Studies Investigate Significance of BPA Health Effects
A recent study funded by the U.S. Environmental Protection Agency (EPA)
has reportedly measured internal exposure to bisphenol A (BPA) from dietary sources, with results suggesting that the substance is, for the most part, metabolized and excreted by the body. Justin Teeguarden, et al., “Twenty-Four
Hour Human Urine and Serum Profiles of Bisphenol A during High-Dietary
Exposure,” Toxicological Sciences, September 2011. Scientists with the Centers
for Disease Control and Prevention, Food and Drug Administration, and
Northwest Pacific National Laboratory apparently profiled the urine and
blood serum of 20 healthy adults for 24 hours (24-h) after “high-dietary” BPA
exposure via meals enriched with canned foods.

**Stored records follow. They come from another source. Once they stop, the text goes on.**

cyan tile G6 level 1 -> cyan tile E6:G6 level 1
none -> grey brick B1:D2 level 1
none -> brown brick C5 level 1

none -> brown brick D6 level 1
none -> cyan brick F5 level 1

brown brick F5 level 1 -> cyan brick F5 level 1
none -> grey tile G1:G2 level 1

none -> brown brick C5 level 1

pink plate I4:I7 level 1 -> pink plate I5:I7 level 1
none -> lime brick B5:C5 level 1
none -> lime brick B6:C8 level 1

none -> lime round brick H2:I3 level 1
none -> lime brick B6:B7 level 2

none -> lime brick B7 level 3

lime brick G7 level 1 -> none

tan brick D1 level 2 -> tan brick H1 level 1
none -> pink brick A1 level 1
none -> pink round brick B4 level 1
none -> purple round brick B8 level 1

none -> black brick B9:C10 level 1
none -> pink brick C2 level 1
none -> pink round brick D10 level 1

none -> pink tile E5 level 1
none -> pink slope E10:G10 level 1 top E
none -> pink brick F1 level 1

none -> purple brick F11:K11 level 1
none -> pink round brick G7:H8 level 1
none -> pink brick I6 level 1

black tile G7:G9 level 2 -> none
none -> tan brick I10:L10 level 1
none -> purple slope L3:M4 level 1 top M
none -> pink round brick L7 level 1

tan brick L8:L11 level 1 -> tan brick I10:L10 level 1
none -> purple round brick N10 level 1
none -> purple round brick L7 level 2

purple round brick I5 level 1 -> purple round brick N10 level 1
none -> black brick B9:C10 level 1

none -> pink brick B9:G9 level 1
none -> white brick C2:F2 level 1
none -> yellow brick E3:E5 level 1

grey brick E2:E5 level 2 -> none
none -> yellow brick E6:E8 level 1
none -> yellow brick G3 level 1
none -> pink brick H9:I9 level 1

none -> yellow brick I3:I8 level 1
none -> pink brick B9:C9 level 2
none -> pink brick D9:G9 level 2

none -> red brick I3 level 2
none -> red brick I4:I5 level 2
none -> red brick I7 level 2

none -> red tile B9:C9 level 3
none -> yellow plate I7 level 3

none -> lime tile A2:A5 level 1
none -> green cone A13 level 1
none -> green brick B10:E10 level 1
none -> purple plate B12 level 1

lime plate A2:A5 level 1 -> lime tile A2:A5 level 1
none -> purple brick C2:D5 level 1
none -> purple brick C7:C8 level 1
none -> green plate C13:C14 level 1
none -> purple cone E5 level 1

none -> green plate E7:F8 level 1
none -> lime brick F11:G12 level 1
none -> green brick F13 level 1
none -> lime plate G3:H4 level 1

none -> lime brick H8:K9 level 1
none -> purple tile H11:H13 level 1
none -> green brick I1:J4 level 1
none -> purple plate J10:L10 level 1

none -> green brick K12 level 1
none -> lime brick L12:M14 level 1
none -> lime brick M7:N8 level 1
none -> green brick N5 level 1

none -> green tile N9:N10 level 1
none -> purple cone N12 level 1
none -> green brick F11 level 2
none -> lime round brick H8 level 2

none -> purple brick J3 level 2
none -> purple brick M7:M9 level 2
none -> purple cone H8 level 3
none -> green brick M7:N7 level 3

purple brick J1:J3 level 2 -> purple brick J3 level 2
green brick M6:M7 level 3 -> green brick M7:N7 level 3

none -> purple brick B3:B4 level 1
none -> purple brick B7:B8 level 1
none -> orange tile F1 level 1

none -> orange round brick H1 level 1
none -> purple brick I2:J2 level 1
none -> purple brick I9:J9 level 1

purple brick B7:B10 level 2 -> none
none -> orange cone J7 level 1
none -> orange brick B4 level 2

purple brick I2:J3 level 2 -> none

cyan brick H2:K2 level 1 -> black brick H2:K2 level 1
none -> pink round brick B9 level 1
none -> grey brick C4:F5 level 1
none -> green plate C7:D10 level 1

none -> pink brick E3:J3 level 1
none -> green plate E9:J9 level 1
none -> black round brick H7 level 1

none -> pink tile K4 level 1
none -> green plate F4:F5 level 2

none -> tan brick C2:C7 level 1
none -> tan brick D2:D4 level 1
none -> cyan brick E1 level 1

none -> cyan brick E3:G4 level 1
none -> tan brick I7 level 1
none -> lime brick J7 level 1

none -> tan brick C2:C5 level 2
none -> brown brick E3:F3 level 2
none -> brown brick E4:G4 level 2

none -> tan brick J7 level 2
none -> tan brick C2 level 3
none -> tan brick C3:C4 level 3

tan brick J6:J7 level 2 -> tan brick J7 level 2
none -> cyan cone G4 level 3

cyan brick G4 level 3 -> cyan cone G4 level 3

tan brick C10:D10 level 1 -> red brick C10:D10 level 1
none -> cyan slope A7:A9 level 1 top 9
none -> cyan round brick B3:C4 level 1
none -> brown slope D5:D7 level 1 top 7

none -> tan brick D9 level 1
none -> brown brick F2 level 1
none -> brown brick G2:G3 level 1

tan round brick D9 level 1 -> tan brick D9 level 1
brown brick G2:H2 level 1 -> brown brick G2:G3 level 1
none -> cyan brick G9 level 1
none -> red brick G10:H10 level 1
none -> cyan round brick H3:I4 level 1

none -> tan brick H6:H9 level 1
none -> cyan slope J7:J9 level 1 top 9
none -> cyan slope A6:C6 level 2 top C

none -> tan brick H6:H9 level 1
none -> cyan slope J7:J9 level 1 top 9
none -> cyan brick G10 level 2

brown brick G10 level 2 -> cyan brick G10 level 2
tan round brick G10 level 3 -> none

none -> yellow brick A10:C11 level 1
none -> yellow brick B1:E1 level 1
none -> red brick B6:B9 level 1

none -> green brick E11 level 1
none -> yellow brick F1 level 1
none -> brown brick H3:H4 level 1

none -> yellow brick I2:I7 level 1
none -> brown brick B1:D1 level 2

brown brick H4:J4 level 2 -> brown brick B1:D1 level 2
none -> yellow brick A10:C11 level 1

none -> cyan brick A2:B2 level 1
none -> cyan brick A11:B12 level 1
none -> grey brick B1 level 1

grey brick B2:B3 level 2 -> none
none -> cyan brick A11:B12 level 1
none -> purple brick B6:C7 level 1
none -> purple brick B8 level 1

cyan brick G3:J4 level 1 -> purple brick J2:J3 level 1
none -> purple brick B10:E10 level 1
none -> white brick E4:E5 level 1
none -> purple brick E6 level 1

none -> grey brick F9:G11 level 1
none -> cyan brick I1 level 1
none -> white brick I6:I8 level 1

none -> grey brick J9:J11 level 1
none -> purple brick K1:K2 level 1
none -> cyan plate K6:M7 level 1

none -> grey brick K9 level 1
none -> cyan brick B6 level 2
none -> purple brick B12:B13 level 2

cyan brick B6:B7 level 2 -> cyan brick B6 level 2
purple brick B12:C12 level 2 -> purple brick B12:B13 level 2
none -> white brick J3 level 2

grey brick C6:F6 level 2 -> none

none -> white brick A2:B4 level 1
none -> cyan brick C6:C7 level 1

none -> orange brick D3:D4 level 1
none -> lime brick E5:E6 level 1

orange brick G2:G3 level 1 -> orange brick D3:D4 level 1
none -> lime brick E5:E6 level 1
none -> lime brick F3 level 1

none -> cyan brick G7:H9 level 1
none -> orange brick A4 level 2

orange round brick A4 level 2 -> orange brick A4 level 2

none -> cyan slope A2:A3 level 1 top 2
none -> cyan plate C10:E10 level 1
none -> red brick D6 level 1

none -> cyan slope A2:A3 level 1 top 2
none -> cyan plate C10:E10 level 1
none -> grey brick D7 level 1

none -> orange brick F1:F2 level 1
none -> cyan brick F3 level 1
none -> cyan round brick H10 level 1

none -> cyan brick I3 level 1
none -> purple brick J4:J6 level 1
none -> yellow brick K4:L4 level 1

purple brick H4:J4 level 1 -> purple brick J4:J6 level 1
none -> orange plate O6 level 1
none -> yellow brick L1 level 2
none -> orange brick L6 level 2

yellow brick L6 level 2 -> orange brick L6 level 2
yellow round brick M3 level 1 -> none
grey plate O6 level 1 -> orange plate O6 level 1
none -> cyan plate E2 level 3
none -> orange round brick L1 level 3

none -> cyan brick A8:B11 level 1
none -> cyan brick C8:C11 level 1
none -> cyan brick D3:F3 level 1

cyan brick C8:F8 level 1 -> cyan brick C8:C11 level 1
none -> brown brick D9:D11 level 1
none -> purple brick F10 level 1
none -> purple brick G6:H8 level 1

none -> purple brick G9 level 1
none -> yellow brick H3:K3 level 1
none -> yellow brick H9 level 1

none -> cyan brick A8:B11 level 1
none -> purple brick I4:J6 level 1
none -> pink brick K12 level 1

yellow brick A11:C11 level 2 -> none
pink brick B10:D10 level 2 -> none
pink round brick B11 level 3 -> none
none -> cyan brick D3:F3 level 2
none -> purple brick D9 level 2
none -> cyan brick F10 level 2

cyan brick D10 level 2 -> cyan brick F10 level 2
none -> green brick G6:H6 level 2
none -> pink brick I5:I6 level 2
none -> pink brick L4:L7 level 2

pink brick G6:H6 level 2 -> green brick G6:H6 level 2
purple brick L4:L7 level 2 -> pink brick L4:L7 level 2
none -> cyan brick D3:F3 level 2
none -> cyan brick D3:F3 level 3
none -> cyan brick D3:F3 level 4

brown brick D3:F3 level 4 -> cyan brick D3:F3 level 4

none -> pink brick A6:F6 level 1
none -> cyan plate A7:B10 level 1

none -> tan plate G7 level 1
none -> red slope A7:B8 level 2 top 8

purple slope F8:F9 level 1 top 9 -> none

“From a safety perspective, the most pressing fundamental question
regarding BPA is whether human blood/tissue concentrations of BPA
following typical daily exposures are similar to, above, or below blood/tissue
concentrations causing demonstrably adverse effects in animal models,”
wrote the authors. “The main objective of this study was to characterize
internal exposure to TOTBPA and BPA by concurrently determining the 24-h
urinary elimination profile of TOTBPA and the serum time course of TOTBPA
and BPA in a group of healthy human adults on a controlled diet enriched in
canned food items likely to be significant dietary sources of BPA.”
The results evidently indicated that, “during these high dietary exposures,”
the subjects’ average BPA consumption, “estimated from the urinary excretion
of total BPA (TOTBPA = conjugated BPA + BPA), was 0.27 µg/kg body weight
(range 0.03-0.86), 21% greater than the 95th percentile of aggregate exposure
in the adult U.S. adult population.” At the same time, however, “TOTBPA
concentrations in serum were undetectable in 83% of the 320 samples
collected and BPA concentrations were determined to be less than or equal to
LOD [limit of detection] in all samples.”
The researchers concluded that “attributions of high blood BPA concentrations
from oral exposure seem implausible,” with peak BPA serum
concentrations “1-3 orders of magnitude below levels recently associated
with histological changes in a sensitive experimental model of rat prostate
intraepithelial neoplasia.” Recommending that future studies rule out dermal
exposure or leaching from the plastic tubing used in field collection, the
authors also urged a “continued focus on concurrent collection of internal
exposure data for experimental models of toxicity,” as well as “additional
refinements in the ability to collect and interpret human BPA biomonitoring
data through improved survey data and use of pharmacokinetic and reverse
dosimetry models to calculate internal exposures where experimental
measures are not feasible.”
Meanwhile, a second study has suggested that BPA and other xenoestrogens
could inhibit the effectiveness of new breast cancer drugs, as well as cause healthy breast cells to behave like cancerous ones. William Goodson, et al., “Activation of the mTOR Pathway by Low Levels of Xenoestrogens in Breast Epithelial Cells from High-Risk Women,” Carcinogenesis, September 2011. Conducted by California Pacific Medical Center researchers, the study allegedly found that exposing “renewable, human, high-risk donor, breast epithelial cells (HRBECs)” to BPA and the beauty product ingredient methylparaben activated “mammalian target of rapamycin (mTOR) pathway genesets,” thereby triggering “prosurvival changes” in healthy cells.
According to a September 12, 2011, medical center press release, this study
“breaks new ground” by examining BPA’s effect on cells before they turned cancerous, while also raising questions about the impact on cancer drugs such as tamoxifen and rapamycin. “Not every cell exposed to BPA or methylparaben will become cancer, but anything—any chemical exposure—that ‘flips the switch’ and causes healthy cells to act like cancer is cause for concern,” the lead author was quoted as saying. “Healthy breast cells exposed to cancer preventing and cancer treating drug Tamoxifen should undergo ‘programmed cell death’ or apoptosis, but after BPA exposure they don’t. Having two breast cancer drugs rendered ineffective by BPA exposure is very concerning for women who are battling breast cancer.”